No sooner has its existing Local Plan been agreed (in April) than East Cambridgeshire District Council has started the process of revising it again.
The Local Plan is the council’s high-level strategic planning policy document. It sets out the vision, objectives, spatial strategy and policies for the future development of the district. It also identifies land and allocates sites for different types of development, such as housing and employment, to deliver the planned growth for the district – and individual planning applications are judged in the context of whether or not they conform to the Plan. The current Local Plan is online here.
Even before the ink was dry on East Cambs’ Local Plan, however, it was judged deficient. One of the main requirements of the Plan is that it must identify enough land for housing supply for the next five years. When developers Gladmans appealed the council’s refusal to grant them permission for a large development at Witchford this summer, the Inspector ruled that the development should go ahead because the council had failed to demonstrate that five year supply.
So the council is already back to the drawing board and reviewing its Plan all over again. A timetable was agreed by the council last month, and the process is expected to take around three years, and the new Plan adopted in 2018. There will be public consultation at different stages of the review.

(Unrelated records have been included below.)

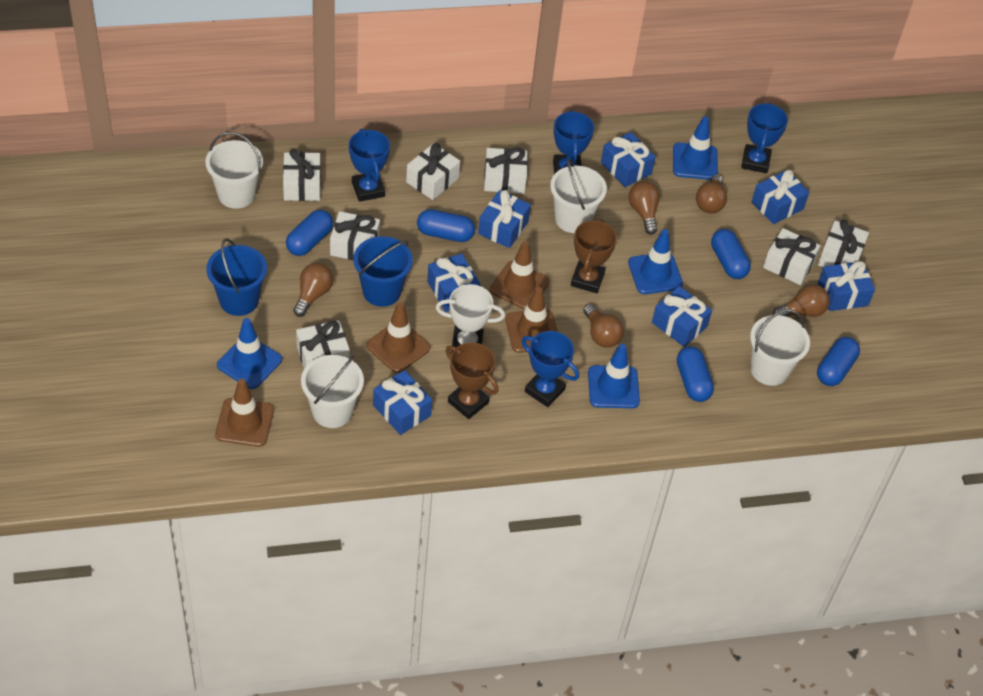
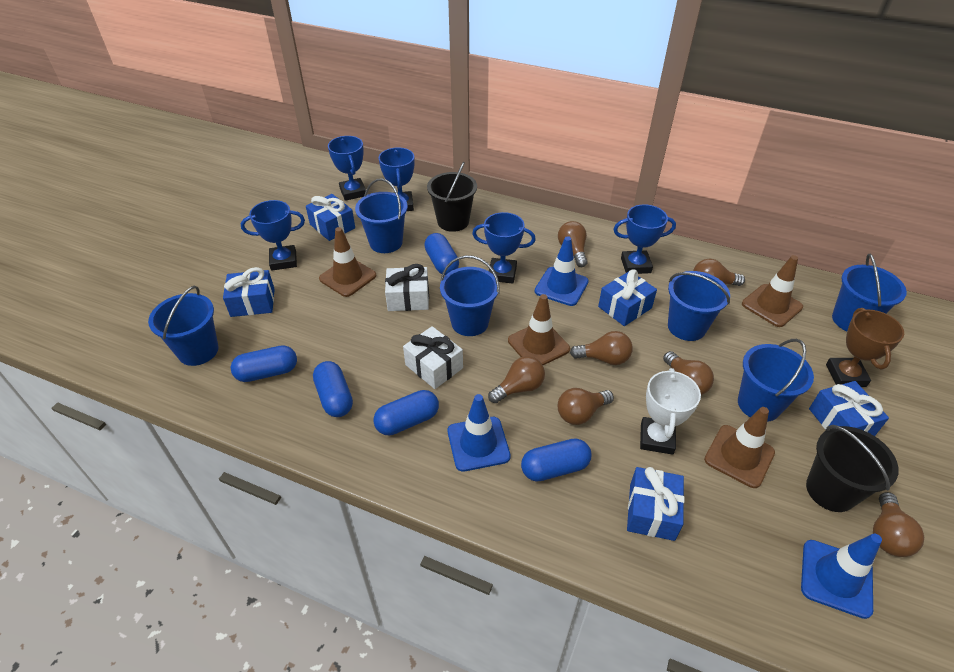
black bucket: 0 -> 2
blue bucket: 2 -> 6
blue gift: 7 -> 5
blue traffic cone: 4 -> 3
blue trophy: 4 -> 5
brown light bulb: 5 -> 7
brown trophy: 2 -> 1
white bucket: 4 -> 0
white gift: 7 -> 2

The council has set up a Working Party to consider some of the issues that will arise during the development of the Plan, and I’m one of the members. It met for the first time last night, and will meet again in mid-December, before Full Council on 7 January is asked to agree the first phase of consultation.
What should be the council’s broad approach for identifying where thousands of extra houses should go over the next 25-30 years? Should they be added to all existing towns and villages in proportion to their size? (Should Sutton accept 4.7% of the extra houses because it has 4.7% of the existing housing in the district?). Should they be predominantly placed in Ely and the larger settlements because they already have better transport and facilities? Should they be mainly placed outside those settlements to balance the large developments that have already taken place there? Are there other possible patterns of distribution?
When the present Local Plan was drawn up, there were additional standards for building that the council could choose to adopt. It could, for example, require more efficient use of water; full-scale disabled access; or low or zero carbon for better energy efficiency. Many of these standards have been swept away by the Government, who said they wanted to encourage more house building by reducing construction costs. Should the council include the few remaining optional standards in its new Local Plan? Or should it choose not to require water and energy efficiency, or homes that will be able to be occupied by people when they become less mobile?
The current Local Plan says that the council wants 30 per cent of development in the north of the district to be ‘affordable’, and 40 per cent in the south. It doesn’t achieve anything like that, and has already watered down that requirement substantially. Will the ‘affordable’ housing figure in the new Local Plan be much, much lower? If so, how will East Cambs provide for those who cannot afford the escalating prices of housing at full market value?